This event will engage with educators to think about how we position ourselves in the world of AI as disruptors and critics of commercial AI tool norms. The event will explore the narratives constructed around AI. What power do we give these tools in the way we frame them and who are we including in the stories we tell.
Systems Overhaul: How can Architects embrace AI is a series organised by Kirsty Edginton which explores the intersection of AI, architecture, and action. As AI tools, predominantly owned by large corporations, become increasingly profit driven and reflect Western biases through their training data, there is growing concern about their ethical implications and the agendas behind them. A recent RIBA survey revealed that 41% of architects now use AI, primarily with these out-of-the-box commercial tools. However, open-source and self-coded AI is still accessible and can be taught, allowing for grassroots innovation and disruption.
The collection of talks highlights the work of architects and artists addressing AI's inequalities and designing ethical AI tools. It also explores how AI can be used to inspire us to envision different and imaginative futures. By focusing on these efforts, we can underscore the importance of taking action to shape the future of AI.
Speaker bios:
Dr Alexandra (Sasha) Anikina is a media theorist and artist whose work focuses on visual culture, feminist and decolonial tech imaginaries, affective infrastructures, feminist STS and technological conditions of knowledge production, governance, labour and affect. She is Senior Lecturer in Media Practices at the department of Art and Media Technology in University of Southampton and co-director of Critical Infrastructures and Image Politics research group.
Cream Projects is the CGI Direction and Research practice of Ana Nicolaescu and Seb Tiew, established in London in 2020. Using emerging image-making workflows as tools for visibility, their research investigates how technology permeates the contemporary, particularly how it shapes new forms of representation, presence and agency in ever evolving spatial typologies.
Moth is a quantum technology company based in London and Basel building tools and technologies for creative and cultural production with a focus on music, gaming, and visual media.
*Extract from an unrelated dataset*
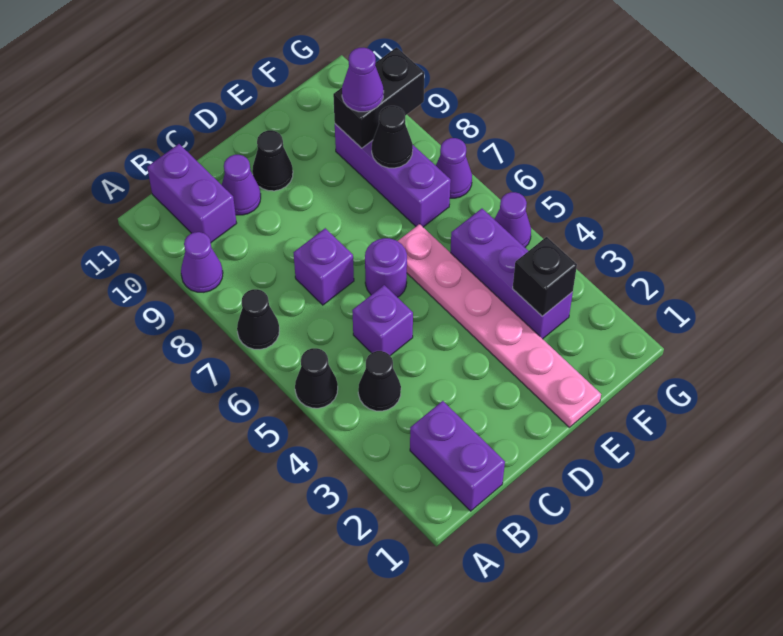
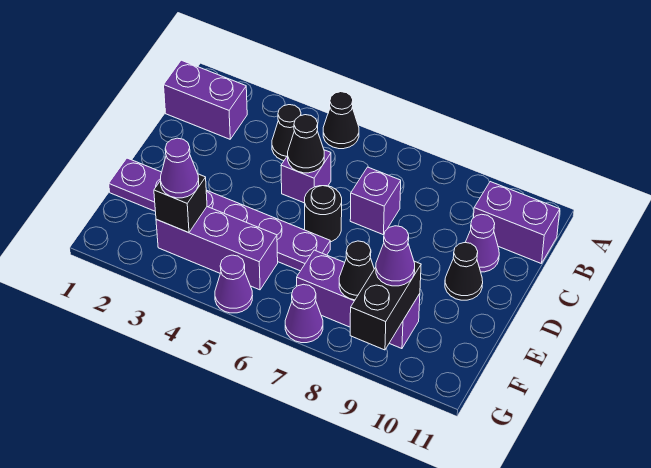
black cone A7 level 1 -> black cone C5 level 2
purple cone A9 level 1 -> purple cone F3 level 3
purple round brick D6 level 1 -> black round brick D6 level 1
pink plate E1:E6 level 1 -> purple plate E1:E6 level 1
The company was formed around a diverse team of scientists, artists, curators, engineers and entrepreneurs, many of whom have been exploring the transformative potential of quantum technologies in music, gaming and the arts for over a decade. Moth Studios is the team within the company that develops creative and cultural projects, often leveraging their latest research, tools and technologies.
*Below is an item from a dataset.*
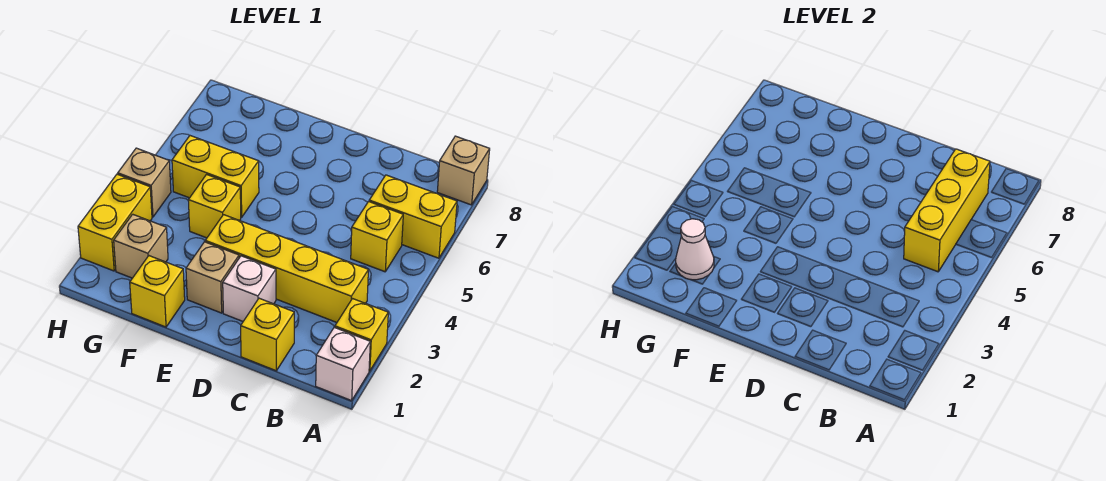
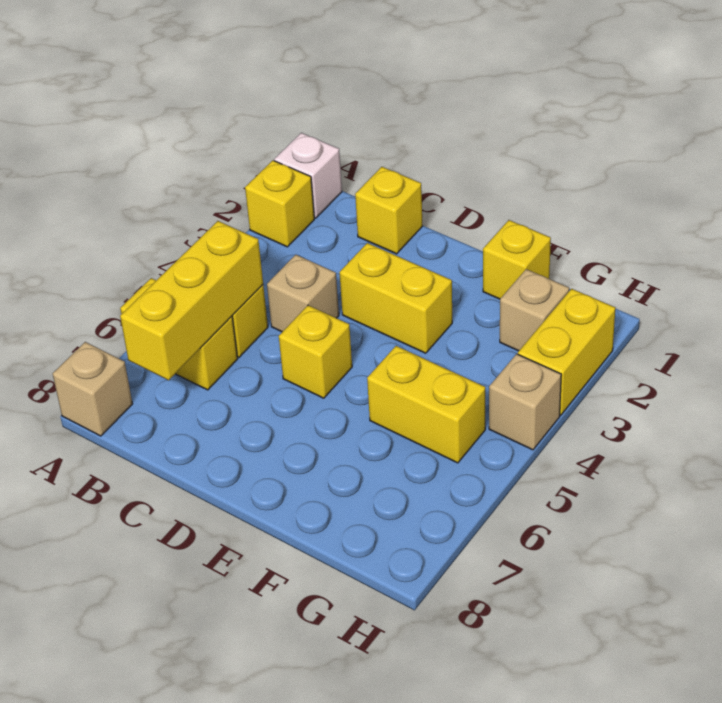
yellow brick B3:E3 level 1 -> yellow brick D3:E3 level 1
white brick D2 level 1 -> none
tan brick E2 level 1 -> tan brick C4 level 1
yellow brick F4 level 1 -> yellow brick D5 level 1
white cone G2 level 2 -> none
laurent yee (he/they) is a London-based, Southeast Asian designer and educator, who remains embedded in the digital. Having worked in tech for 5 years, they now wield writing, computation and design as tools to unravel how political bias is built into technological systems. They believe tech will never be "the future" if it continues to recreate historical bias. However, tech could be the future if it centres decolonial, antiracist, queer, feminist, transgender logics. Through practice, he hopes to encourage others to build their personal toolkits of technological agency. Laurent's practice is always communal and conversational. He previously spoke/taught at Mozilla Festival (2023), Central Saint Martins, and the National University of Singapore. He has exhibited internationally, including at Antwerp Mansion, Manchester (2024); Bermondsey Project Space, London (2023) and Singapore Art Book Fair (2021). His work was featured on Evening Standard, Dazed, Bricks Magazine, and more. As a designer, selected clients include SoundCloud, queer raves, and various AI companies.